Hg convert does not realise that a subversion trunk is the trunk if it’s been renamed to /trunk in the file map. It must be called /trunk already.

Attempt 7: Using –config convert.svn.trunk=

In attempt 6 I tried using –config convert.svn.trunk=Trosnoth, but that made the default branch called “Trosnoth”. I got things to work by using –config convert.svn.trunk= with nothing after the equals sign, then using the branch map to map “Trosnoth” to “default”. Of course by this stage I was just trying to get things to work up to the first branch, so there was still work to be done.

Lesson Learnt

Make use of –config convert.svn.*= if you can.

Attempts 8 to 11: Getting Rid of a Branch

At one point in the history of Trosnoth, we created a branch which should not really have been a branch. Really it was a side project. But it resided in the “branches” directory. So I wanted to get rid of it when I did the conversion. I tried using various “exclude” directives in the file map, but no matter how hard I tried, the branch was always created by the conversion (even though I could get it to have no revisions after the initial creation of the branch).

Lesson Learnt

If you find yourself spending many hours on something, stop and ask yourself if it’s really that important.

Final Attempt: Ignore Branches and Tags, Fix it at the End

So finally, after messing with things for hours, I decided this: I would not try to convert subversion branches and tags to mercurial branches and tags. Rather, I would reproduce the entire subversion directory structure, branches and all, as a single branch of the mercurial repository. I would add tags to this repository at the revision at which tags were added to the subversion repository.

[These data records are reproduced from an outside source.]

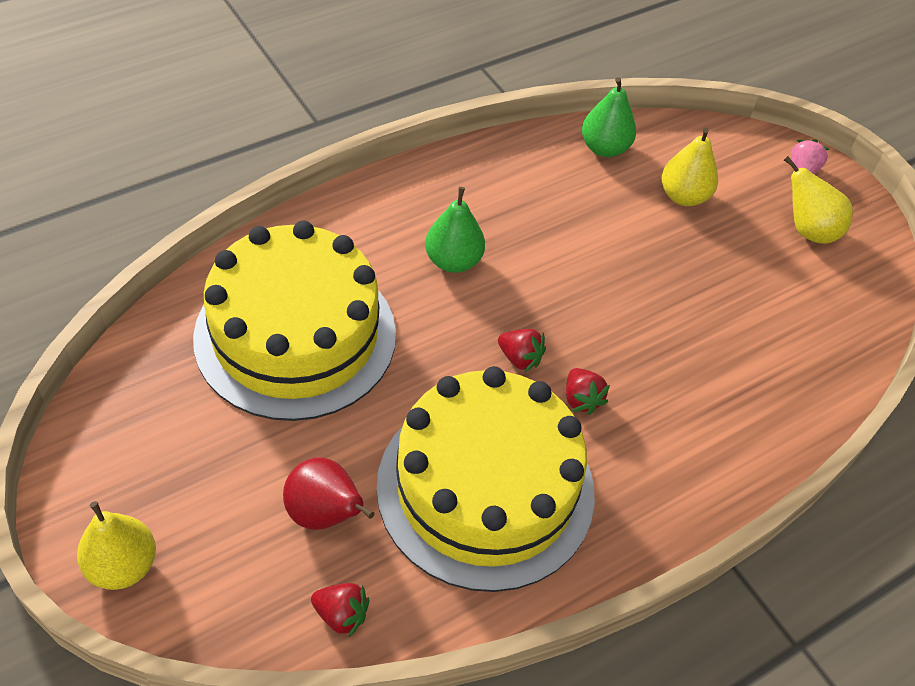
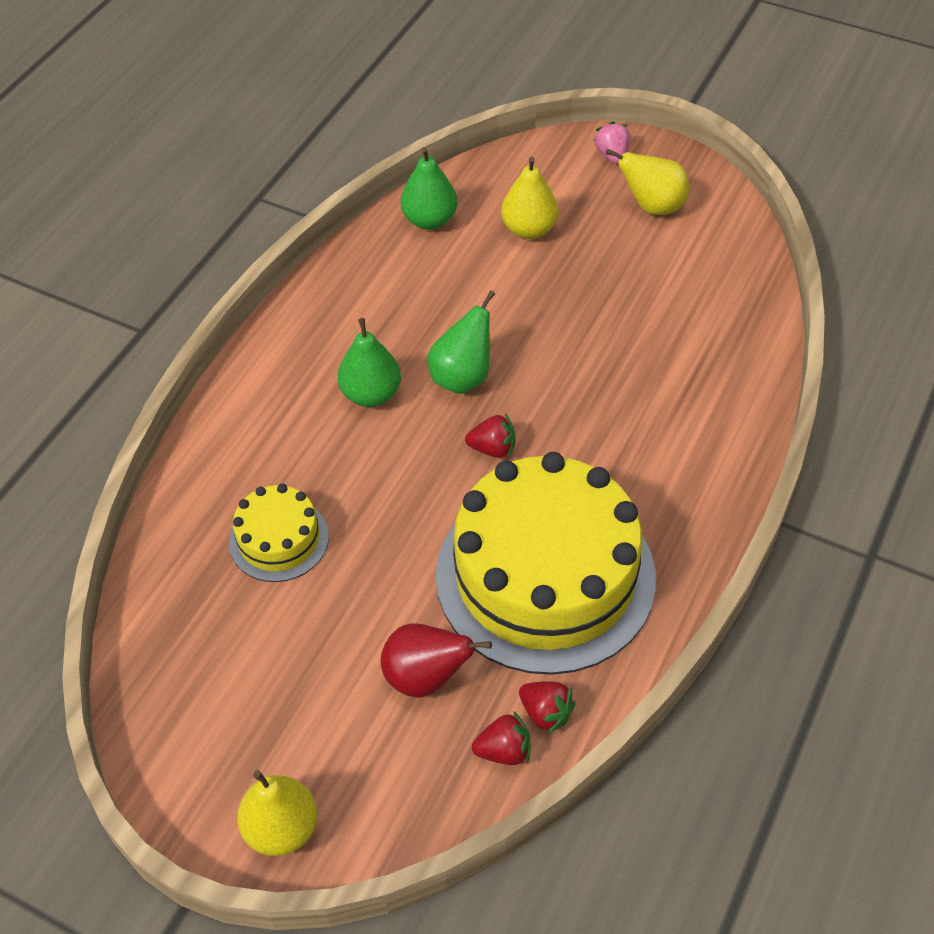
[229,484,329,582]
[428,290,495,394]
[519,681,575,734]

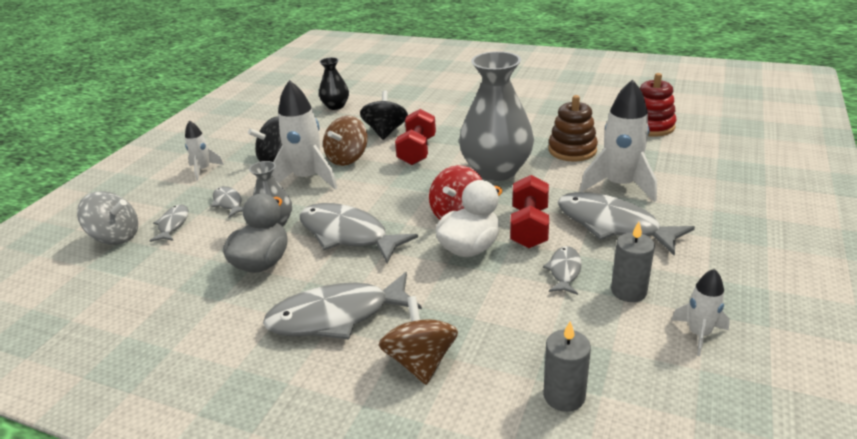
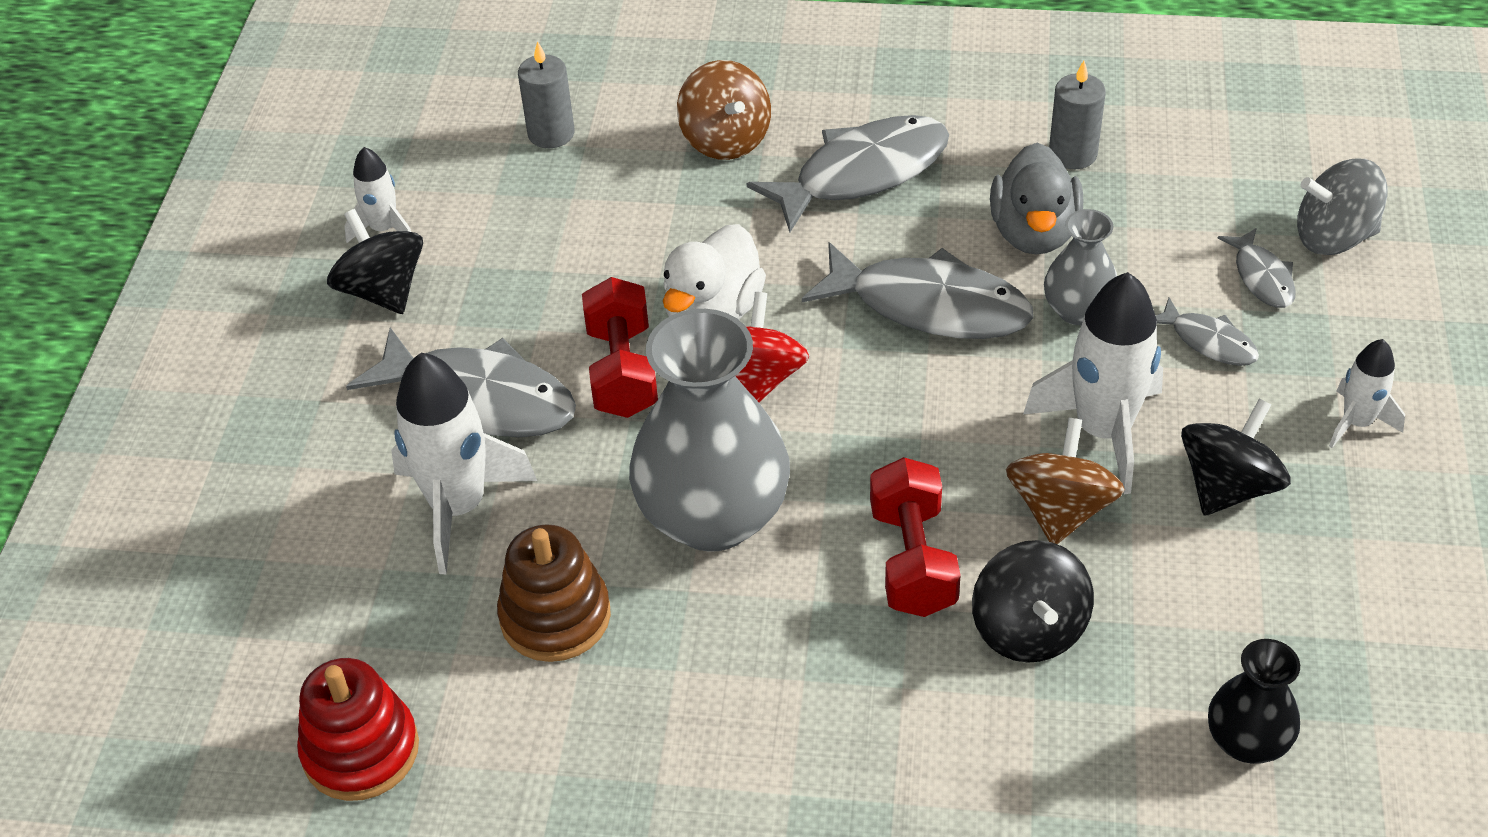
[327,209,423,314]
[1049,61,1106,169]
[543,246,582,295] (first image)

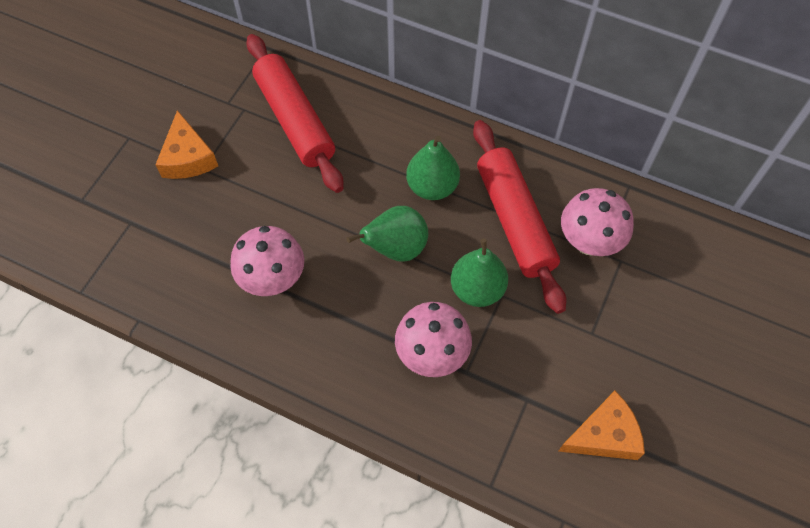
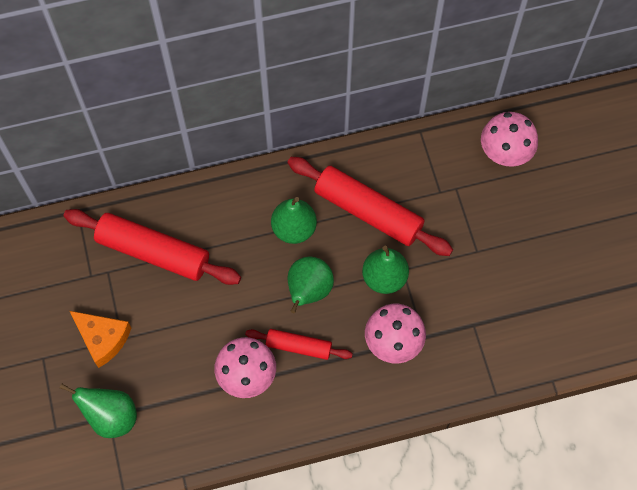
[60,384,137,438]
[245,329,353,360]
[481,112,538,167]
[559,391,645,460] (first image)

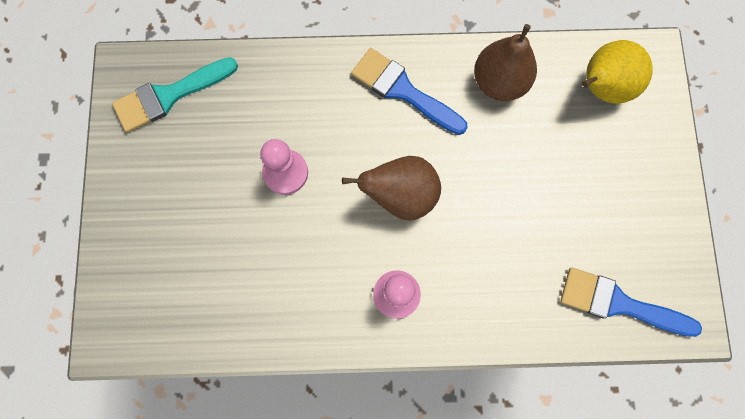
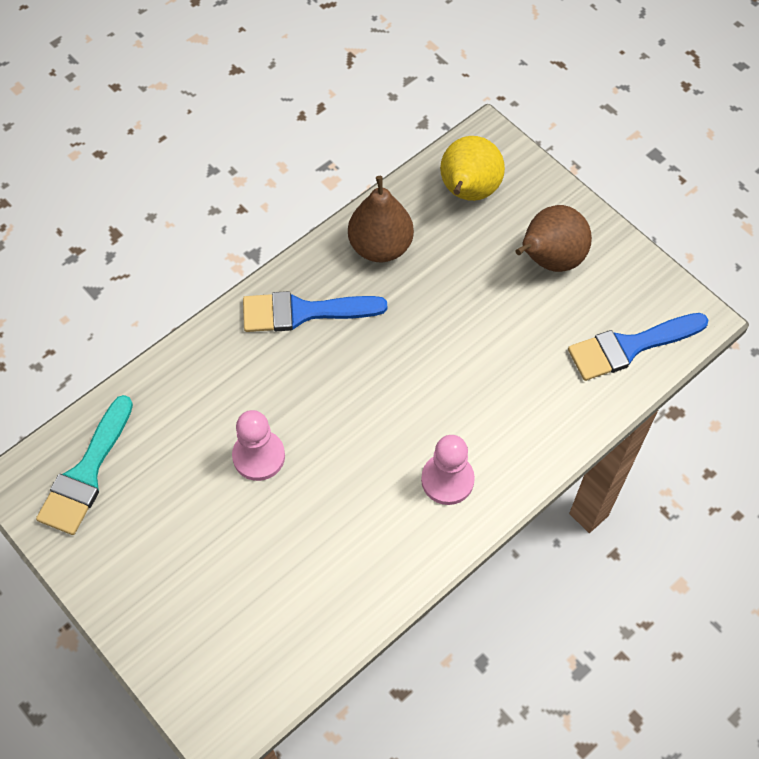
[515,205,592,272]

Converting Without Any Branches or Tags

$ hg convert file://pwd/trosnoth-mirror trosnoth-hg --config convert.svn.trunk= --config convert.svn.branches= --config convert.svn.tags=

The command above tells mercurial to ignore all branches and tags during the conversion.

Finding Braches and Tags

I knew that the first subversion tag had been made at revision 486. I wanted to create a corresponding mercurial tag.

$ cd trosnoth-hg
$ cat .hg/shamap | grep @486
svn:xxxxxxxx-xxxx-xxxx-xxxx-xxxxxxxxxxxx@486 <hg-revision-id>
$ hg tag <tag-name> -r <hg-revision-id>

Finally Cleaning Up

At the end of everything, I wanted the trunk (and any open branches) to not contain the full subversion directory layout, but only the branch content. So I did a combination of hg rm and hg move commands, and everything worked out fine.